Rus Komünist Partisinin kurucusu, sosyalist fikirlerin ilk tatbikçisi, yazar, ihtilâlci ve diktatör. Asıl adı Vladimir İlyiç Ulyanov’dur. “Lenin” lakabını Rus Komünist İhtilâlinde aldı. 1870’de Volga Nehri üzerindeki Simbirs (bugünkü ismi Ulyanovsky) şehrinde doğdu ve 1924’te Moskova’da felçli vaziyetteyken, tekrar tekrar gelen kalb krizinden öldü.

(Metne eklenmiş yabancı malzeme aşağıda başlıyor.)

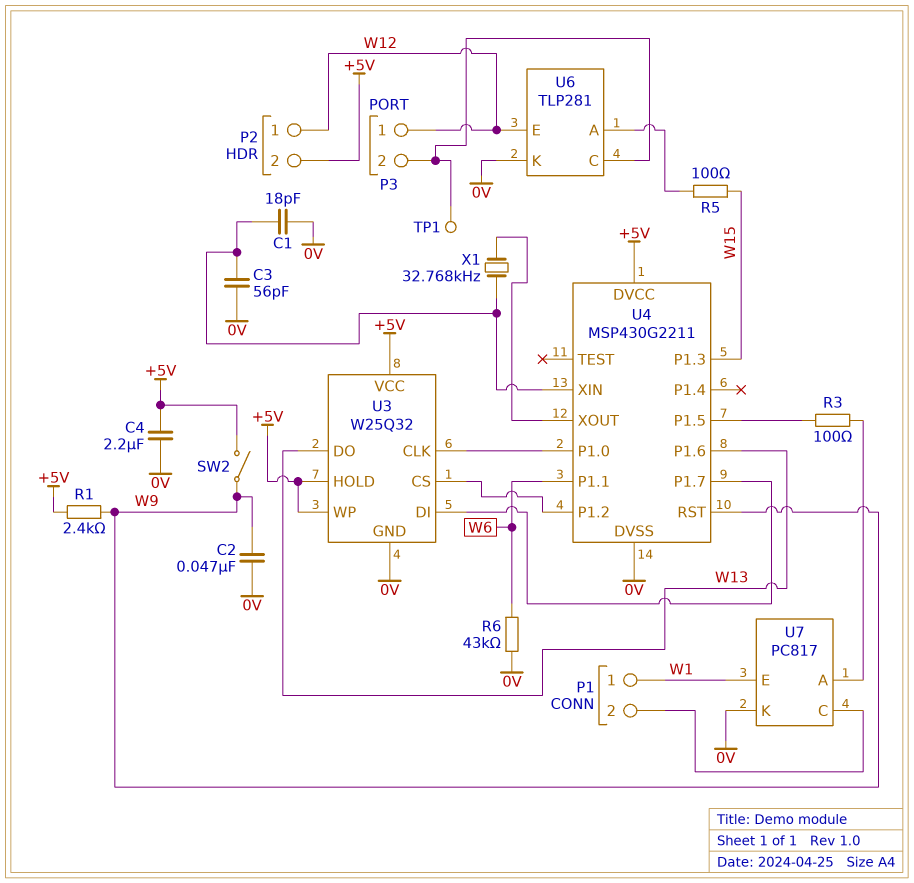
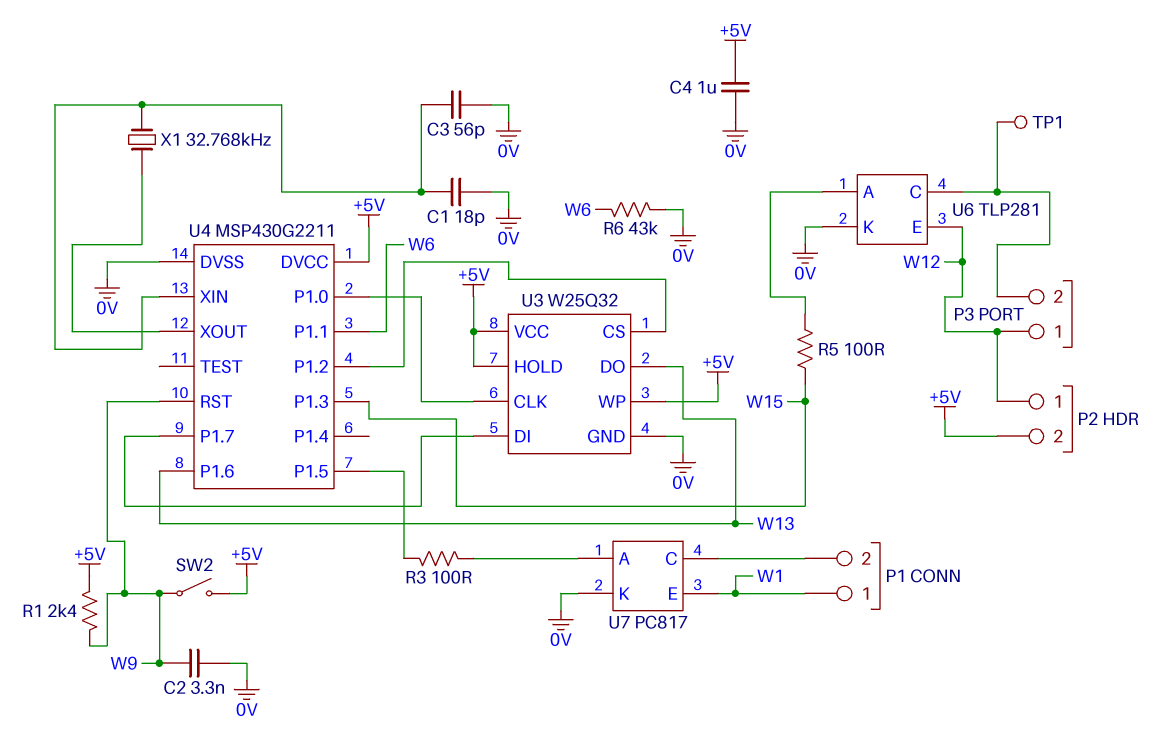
C2: 47nF (0V, W9) -> 3.3nF (0V, W9)
C4: 2.2uF (+5V, 0V) -> 1uF (+5V, 0V)

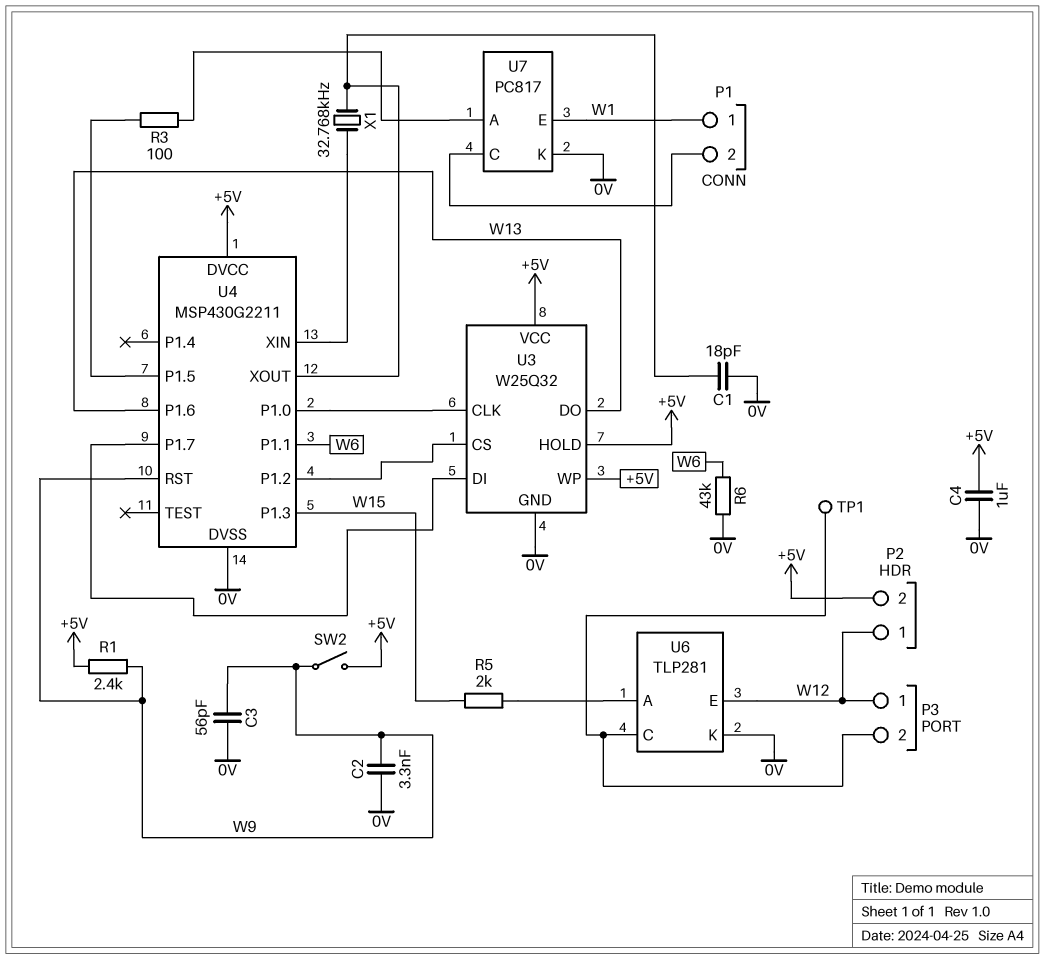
C1: 18pF (0V, U4/XIN) -> 18pF (0V, U4/XOUT)
C3: 56pF (0V, U4/XIN) -> 56pF (0V, W9)
R5: 100 (U6/A, W15) -> 2k (U6/A, W15)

Aslen Yahûdî olup, babası eğitim müfettişiydi. Annesi Alman asıllı köylü bir kadındır. Alman kültürüyle yetişen Lenin, beş kardeşti. Ağabeyinin, Rus Çarı Üçüncü Aleksandr’a karşı düzenlenen başarısız bir sûikast sonucu yakalanıp îdâm edilmesi, ihtilalci fikirlerini hızlandırdı. İlk ve orta öğreniminden sonra 1891’de Kazan Üniversitesinde hukuk tahsili yaparken ihtilalci faaliyetleri sebebiyle okuldan koğuldu. Petersburg (Leningrad) Üniversitesinde başladığı hukuk tahsilini de tamamlayamadı. Kendisini Marksizm’i ve Marks’ın kitaplarını okuyup fikirlerinin Rusya’da sosyal ve siyasî açılardan nasıl tatbik edilebileceğini araştırdı. Açlık ve topraksızlık sebebiyle şehirlere akın eden köylülerin, 1880’lerden îtibâren sanâyinin gelişmesi sonucu, “işçileşmesi” meselesi üzerinde durarak “İşçi Sınıfının Kurtarılması İçin Savaşanlar Birliği” isimli marksist dernekte faal rol oynadı. Rus Sosyal Demokrat Partisine girip, hareketli çalışmalarda bulundu. 1895’te gittiği İsviçre’de Plekhanov ile buluştu ve Rusya’ya dönüşünde Çarlık rejimi aleyhtârı çalışmaları sebebiyle Sibirya’ya sürüldü. 1897’den 1900 yılına kadar burada kaldı. Sibirya’da kendisi gibi sürgün edilmiş olan Marksist Nataşa Konstantinova Krupskaya ile tanışıp evlendi. 1894’te Rus Narodnik (Halkçılık) hareketini tenkit eden Halkın Dostları Geçinenler Kimlerdir' ve 1897’de yazdığı Ekonomik Romantizmin Vasıfları isimli eserleri ile başlattığı tartışmaları, 1899’da sürgünde yazdığı Rusya’da Kapitalizmin Gelişmesi (Razvitle Kapitalizma ve Rossii) isimli eseriyle tamamladı.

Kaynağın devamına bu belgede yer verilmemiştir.